I keep seeing Pinterest Pins and blog posts on “How to bake makeup.” I can’t be the only one thinking…
What the heck is baking makeup?
I’m going to heat up my makeup?
Is this like when I learned to heat my eye liner with a lighter and it glides on more smoothly? [Use a hair dryer, it’s safer].
Or like the time I was taught to use my hair dryer to heat my eye lash curler and I burned my eyelid?
No thank you. I’m good.
But this trend is sustainable and people keep talking about it, so I listened. It’s not really even a trend, makeup artists and drag queens have been doing this forever. You know what… it works!
What Does it Mean to Bake Makeup?
Baking makeup doesn’t actually have anything to do with applying heat to your beloved makeup collection. The term “bake” is referring to allowing setting powder to heat up by body heat. You pile on loads of setting powder to just a few areas of your face, let it sit for anywhere from 5-15 minutes depending on the kind of time you have and that extra time combined with body heat sets makeup for all day wear.

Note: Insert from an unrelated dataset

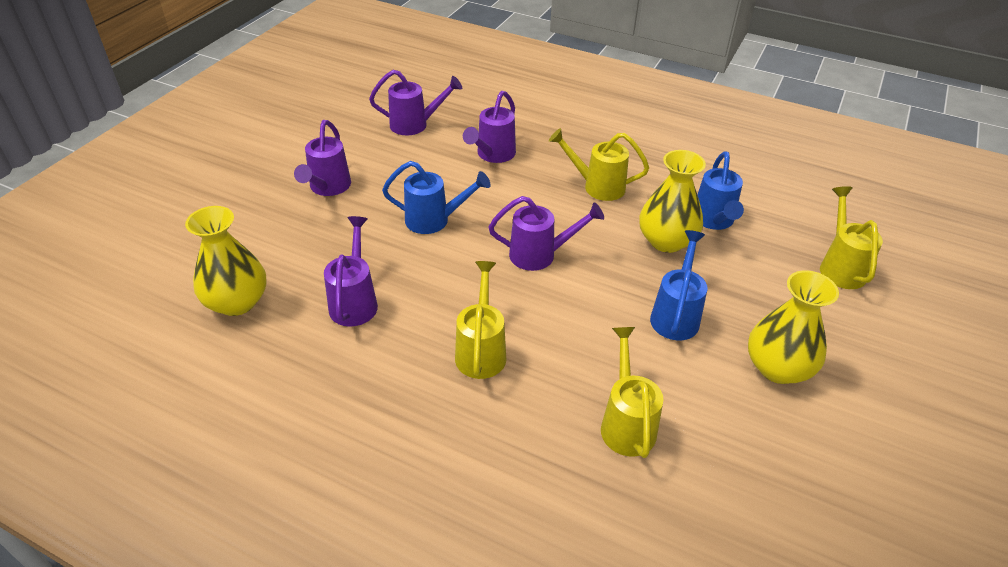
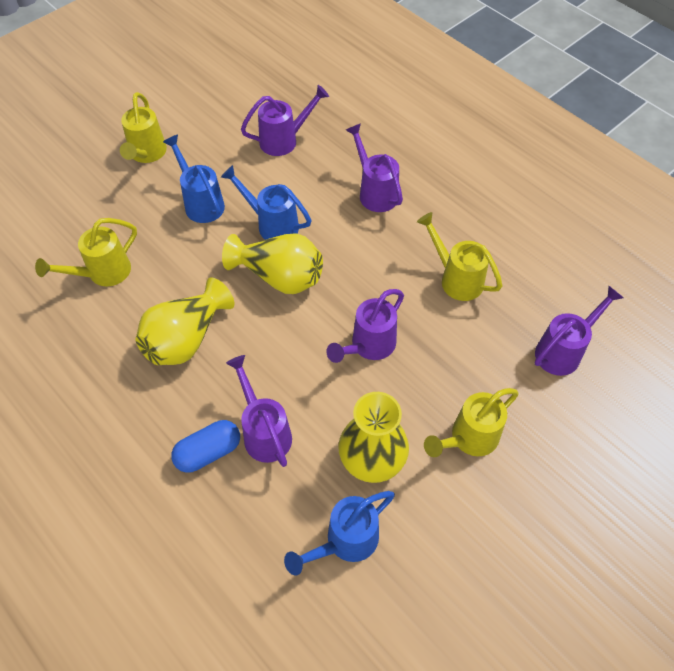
blue capsule: 0 -> 1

There are a few tricky points to follow in order to achieve the best full makeup look without caking or creasing. Check out the video for the detailed recipe and instructions.
Why Does Baking Makeup Work?
I mention in the video that this was my first attempt at baking makeup. I usually try things out myself before jumping right into a video, but I already knew this technique was solid. I stumbled upon the principle for this a while back with my air brush makeup. I mistakenly sprayed my brush when I still had a few steps to go, so I put the brush down while I finished. When I applied my makeup, the foundation wasn’t cold, it had warmed considerably on the brush before I used it. It also applied much more evenly and didn’t require as much as I usually need. This is why makeup artists pump foundation onto the back of their hand before applying it directly to a client. The makeup warms on the skin and applies better. The same principle applies to baking. Leaving setting spray and powder on for a longer duration, gives it a chance to warm on the skin and set properly before the excess is removed.
How to Bake Makeup
Shop the Products:
Hourglass Vanish(TM) Seamless Finish Foundation Stick – Warm Beige: My base layer used prior to starting the video. Great for overall coverage.
It Cosmetics Bye Bye Under Eye Cream: Under eye cream is key to hydrating beneath your eye and stopping creasing before it starts.
It Cosmetics Bye Bye Under Eye Full Coverage Concealer: This concealer was perfect for baked makeup. The consistency is exactly what you should be looking for.
Bobbie Brown Tinted Under Eye Brightener: My go to for days when I don’t need as much coverage.
Nars Radiant Creamy Concealer: This stuff is a dream. If I were going for a full long-wear look, I would have used this.
Charlotte Tilbury Powder & Sculpt Brush: Smaller, precision, powder brush is best for depositing powder under the eyes without smudging it up onto your eyelids.
Laura Mercier Invisible Loose Setting Powder: Definitely use the loose powder over pressed. Laura Mercier setting powder is the way to go. This stuff is so fine and lightweight; it goes on smooth every time.
Dior ‘Diorskin Nude Air’ Healthy Glow Invisible Powder – 030 Medium Beige: This powder should be used to remove excess setting powder. The consistency is fine and it applies lightly. I’ve been using it for years, but lately, my preggo skin has been so dry, I don’t need powder, so I had no clue I was out.
What makeup trend have tried lately?